Proulx shares Wyoming stories in ‘The Way It Is’
“Fine Just the Way It Is”
by Annie Proulx (Scribner. 221 pages. $25)
Annie Proulx’s “Brokeback Mountain,” a tale of love between two Wyoming cowboys, became an Academy Award-winning film.
Her brilliant new book of nine short stories still centers on the state where she has lived for more than a decade; it’s subtitled “Wyoming Stories 3.” Proulx has a marked soft spot for ranch life and doesn’t sentimentalize it.
“For Archie,” she writes about one of her least fortunate characters: “the work was the usual ranch hand’s luck – hard, dirty, long and dull. There was no time for anything but saddle up, ride, rope, cut, herd, unsaddle, eat, sleep and do it again.”

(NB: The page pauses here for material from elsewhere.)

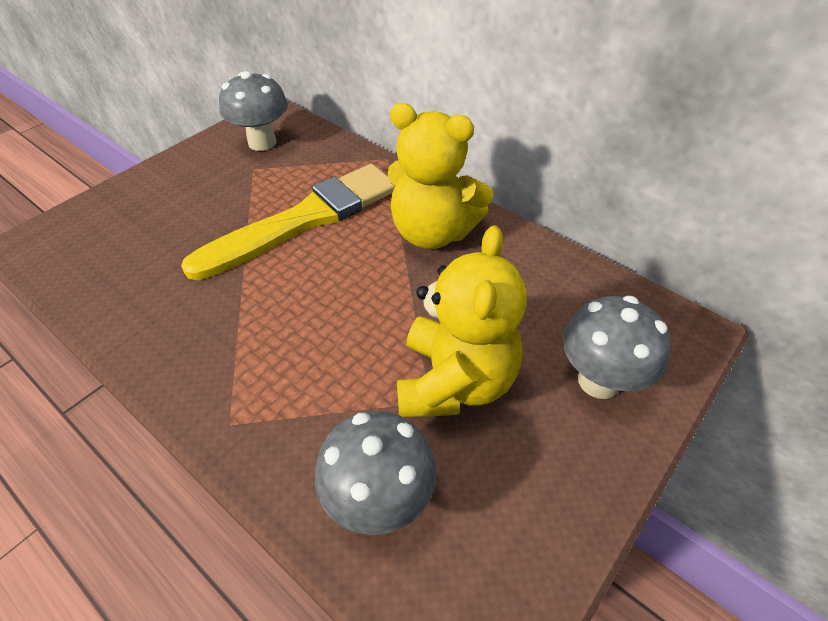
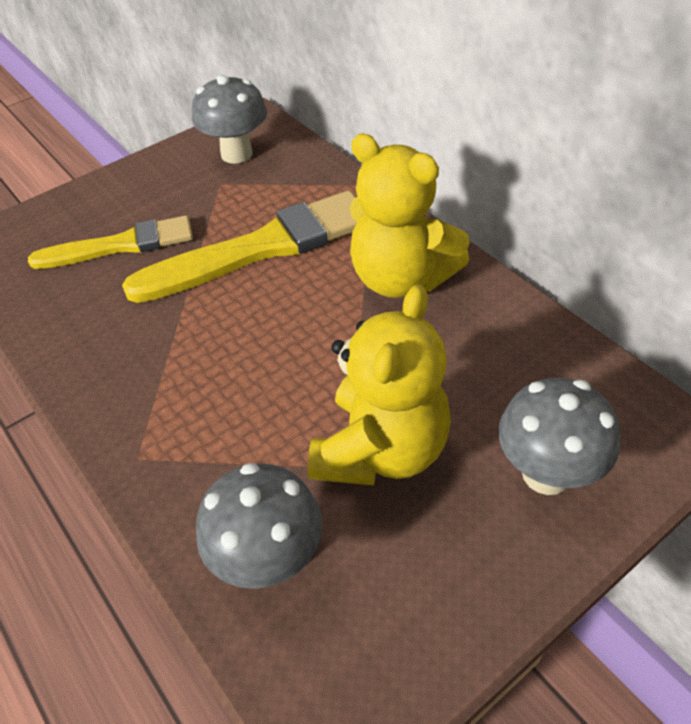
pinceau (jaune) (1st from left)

The stories are mostly melancholy, such as the one about the young woman who breaks with her lover in a silly quarrel over an iceberg lettuce. She refuses a reconciliation and starts alone on the long hike they had planned to take together over a dangerous, closed and hardly used trail.
Her adventure moves so rapidly and fatally that the reader does well to avoid going too fast and missing the beauty and vividness of a scene. For example, this of a summer mountain:
“Its year-round snow cover was gone and the peak stood obscenely bare, a pale grey summit quivering in radiant heat. Rock that had not seen sunlight in hundreds of years lay exposed.
“Another hot, dry summer, the sky filling with wind-torn clouds and lightning but no rain. Occasionally a few drops rattled the air before the clouds dragged them away.”
General sadness about the West and a bitter final story about war in “Eye-rack” are tempered by two of the nine stories, in which the protagonist is no less than the Devil.
An annoyingly fussy type, the Evil One becomes a vehicle for exposing some of the author’s dislikes: the Tour de France, oddly enough, and air travel.
In one, called “I’ve Always Loved This Place,” the Devil devises a new routine for arrivals in “the main Welcome to Hell foyer”:
“(H)e or she would find combined features of the world’s worst air terminals, Hongqiao in Shanghai the ideal,” he says, “complete with petty officials, sadomasochistic staffers, consecutive security checks of increasing harshness, rapidly fluctuating gate changes and departure times and, finally, a 27-hour trip in an antiquated and overcrowded bucket flying through typhoons while rivets popped against the fuselage.”
Some of the Devil’s projects for the improvement of Hell annoy Charon, the boatman from Greek mythology who ferries the dead across the river Styx.
“Fine just the way it is,” snarls Charon, both silencing Satan and furnishing the title for Proulx’s book.